2) At this point you can add any little bits ‘n’ pieces you want to have on the outside, like stitching a pattern or sewing someone’s name. I used a paper template made from a piece of scrap paper to cut three hearts out of red material and then sewed them onto the front (patterned) side of my bag material. I placed them with a space between ready for when I divide the bag into 3 segments later, with extra space at the ends for the seams. If you add anything to the bag (you absolutely don’t have to, simple is cute!) remember it must also be non-flammable.
3) Right, now we’re ready to make the actual bag. Fold the material so that the pattern or front of the material is on the inside (if you have two pieces of material lay one face-up then place the other directly over the top, face-down.) Pin the sides in place. I also pinned my folded edge just to make sure it didn’t move. (See pic)

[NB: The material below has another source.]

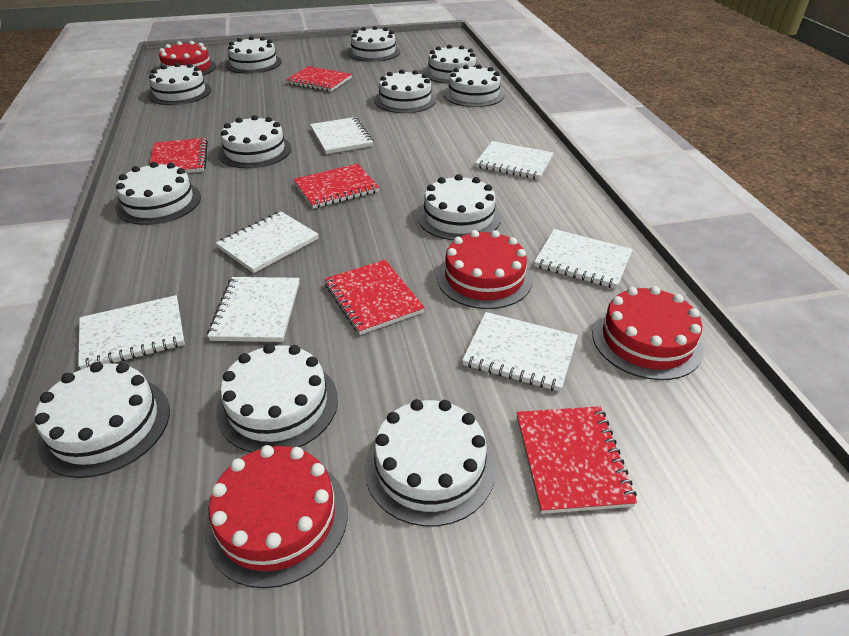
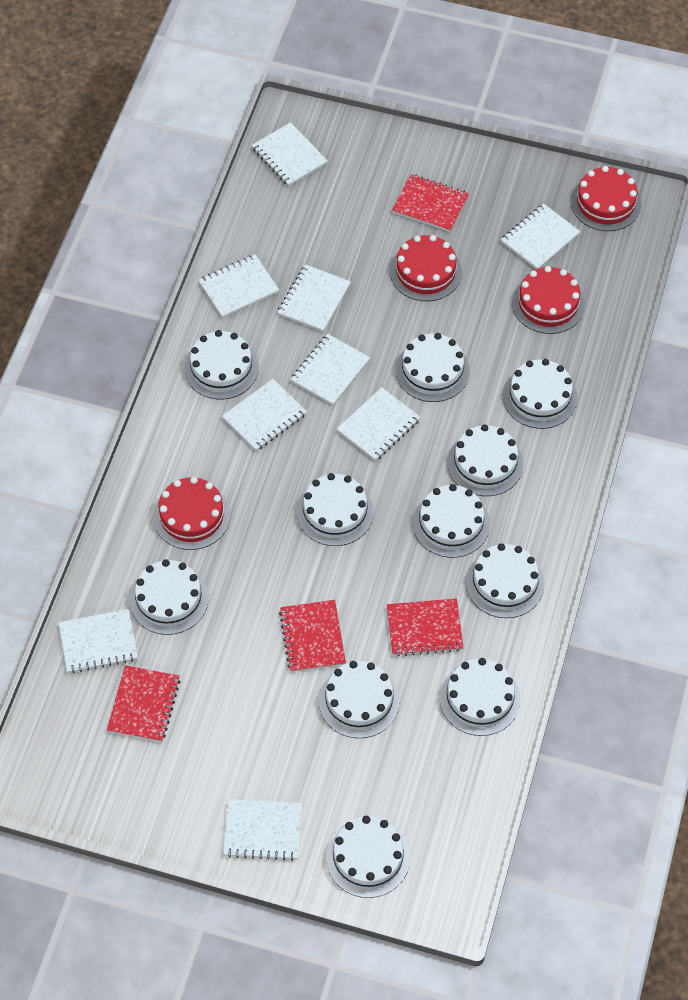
red notebook: 5 -> 4
white cake: 12 -> 11
white notebook: 7 -> 9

4) Now for the sewing. This is why these things are so easy to make – the only necessary sewing is big straight lines. Sew along all the (non-folded) sides except one of the shorter ends (this is where we will add the wheat). Backtrack a little around the corners/at the ends of the lines if you want to, to reinforce the stitching. At the short end which you have left open, sew about ¼ of the way in from each corner, backtracking to reinforce the stitching so it doesn’t pull when you open the remaining hole to pour in the wheat.
5) Take your scissors and cut off the corners of your inside-out bag, making sure to stay a few mm’s away from the stitching (see pic). We cut off the corners so that when you turn your bag in the right way the seams won’t bunch up in the corners and make them round and hard. Next carefully turn your bag back in the right way through the hole you left in one end. Use something long and thin (like a pen, knitting needle or chopstick) to poke into each of the four corners and turn them inside-out properly. Hopefully you will get a nice sharp corner J Now you can start to see what your bag is going to look like ~ and now we can add the wheat!
6) It’s a good idea to measure the length of your bag into three even sections and mark them with a pin, pencil or chalk. This is where you will sew the dividing lines for each segment. I put my wheat into a big bowl and used a thin plastic (Star Wars) cup to scoop up the wheat and pour it into the bag. After a couple of cupfuls close your fingers around where the line of stitching is going to be for the first segment (see pic on left) and shake the bag a little to see it’s shape. Don’t overful with the wheat, each of the 3 segments should probably be about 2/3-3/4 full. Remember that you want your 3 segments to be even, so make sure you have enough wheat for the other two. If you’re not sure, divide the wheat into 3 parts before beginning. Overfilling also makes it hard to sew the seam, which is what we can do next!
7) Find the pin or mark you made for the first segment and just sew along it right across the bag. Easy, right? This will stop the wheat all running to one end of the bag J Since the wheat is quite heavy you might need to support it with one hand if you’re using a sewing machine (see pic). Make sure none of the wheat goes under the presser-foot to break the needle or jam the machine!
8 ) Now repeat steps 6 and 7 to make the second segment. For the third and last segment we add the wheat in the same way, but then need to sew close the hole through which we added the wheat. Just hold it closed with your fingers (do not sew over your fingers if using a sewing machine!) and sew a nice straight line across it a couple of times, close to the edge.
Ta-daa! That’s it! Now you have a nice wheat bag to keep you cosy in the winter, or to relax a sore neck or back.